Why Sydney Sweeney’s ‘Americana’ Will Still Turn a Profit

Sydney Sweeney may have great jeans, but she isn’t having a great month. Her latest movie, Tony Tost’s neo-Western “Americana,” had the kind of opening weekend at the box office that makes casual observers think something is seriously wrong.

The film made just an estimated $500,000 in its opening weekend via Lionsgate, good for 19th place on the week among domestic releases. With the studio opening the film somewhat wide on over 1,100 screens nationwide (that’s a per-screen average of $436), as well as spending $3 million to acquire it out of SXSW back in 2023, that’s what we in the business generally call “not good.”

But Lionsgate isn’t losing sleep (even if Sweeney is still rethinking the ad campaigns she chooses). In fact, the studio believes “Americana” will turn an easy profit when all is said and done.

We’ve heard the studio spin before: box office opening weekend isn’t what it used to be, and these movies are designed to turn a profit while looking at the long game of putting it on PVOD and licensing it to a streamer. That’s typically the logic we hear when we’re being convinced that audiences don’t have superhero fatigue.

While there wasn’t enough spin in the world to save Lionsgate’s “Borderlands,” Lionsgate is in a different boat compared to other major studios. Despite Sweeney’s star power, “Americana” is not in the same category as one of the studio’s major tentpoles, though it does have another one of those starring Sweeney, “The Housemaid,” coming out this Christmas, so we could be having a different conversation then.

Part of what makes Lionsgate unique to other studios is that, in addition to the two or three franchise movies and a dozen or so other releases, Lionsgate also puts out as many as 30 to 40 small movies per year with limited marketing and a more targeted push under its Lionsgate Premiere Releasing banner. Some of those go direct-to-streaming, like an upcoming Netflix film called “War Machine,” and others open in theaters and on digital day-and-date or after a 17-day theatrical window.

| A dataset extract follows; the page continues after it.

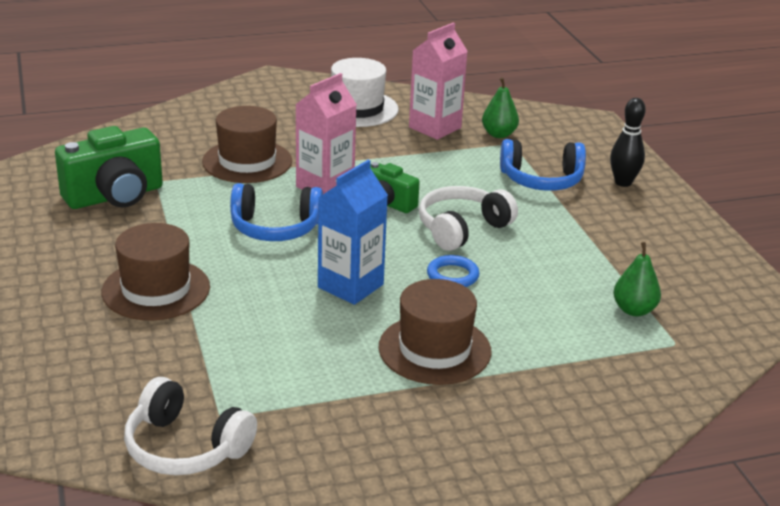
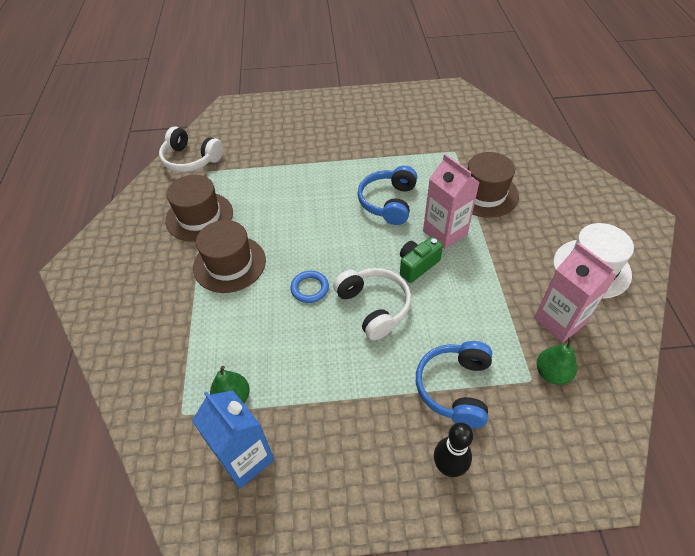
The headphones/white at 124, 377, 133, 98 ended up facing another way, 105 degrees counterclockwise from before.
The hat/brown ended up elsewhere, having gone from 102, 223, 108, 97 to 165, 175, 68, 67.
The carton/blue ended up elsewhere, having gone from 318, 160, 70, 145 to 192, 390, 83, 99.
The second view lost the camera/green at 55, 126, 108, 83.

Some of the more successful recent examples are “Sisu” or “Fall,” which each made $7.2 million domestic. There are many more you probably haven’t heard of.

Sisu
‘Sisu’

“Americana” fits into that business model, and as IndieWire has learned, as many as 95 percent of those movies do turn a profit after they’ve run their course in theaters, PVOD, and SVOD. In the case of this film, Lionsgate acquired the movie for $3 million, but it also licensed “Americana” internationally, so the studio is only holding the bag for about half of that, or in the ballpark of $1.5 million. The film’s marketing — some of it theatrical trailers, most of it digital, or getting Sweeney to post on her Instagram next to photos of her in head-to-toe denim — tacks on about another $3 million.

Time for some back of the napkin math: The studio expects the movie, from this point, to leg out to about $1.5 million in theaters (don’t forget exhibitors take half of that box office haul), but it also expects to take in a few million from home entertainment sales, Pay-1 licensing to a streamer like Starz (now spun off from Lionsgate) or Netflix, or international windows.

Putting it on as many as 1,100 screens even helps it create awareness down the road. And if a movie like this one day pops on Netflix’s Top 10, it could even get a small financial boost, but it’s unclear what Lionsgate’s deal is in that regard. By the time all that is said and done (whenever that is), “Americana” could be looking at a profit of about $1.5 million, which turns out was more or less by design.

But let’s not confuse “Americana” for being a hit. In an ideal world, “Americana” would have a final box office at least twice of what it’s now expected to reach, and so would the profit. Like “Sisu,” which also opened wider and got a heftier marketing push, the studio believed “Americana” had a little upside to it, what with the Sweeney of it all. And unlike most of their titles that get a 17-day window, “Americana” will be in theaters exclusively for 30 days.

It’s also surely not what the film’s financiers, Bron, had in mind when “Americana” was initially produced for around $9 million. Part of the reason the film has sat on the shelf for two years since it first opened at SXSW in 2023 is because Bron later that year declared bankruptcy. Frankly, it’s fortunate this movie was released at all.

But Lionsgate is pretty good at getting ancillary business from home entertainment and digital releases, tending to over index compared to what other studios can bring in at home. You tend to see action movies and genre movies do especially well after its theatrical run, a big part of the reason why Lionsgate keeps making movies with Jason Statham or Gerard Butler.

But doing this one-for-you/one-for-them model also keeps Lionsgate in good graces with someone like Sweeney when they want to work with her again for “The Housemaid.” And American Eagle controversy be damned, one underwhelming box office opening isn’t going to make Sweeney any less of a bankable star.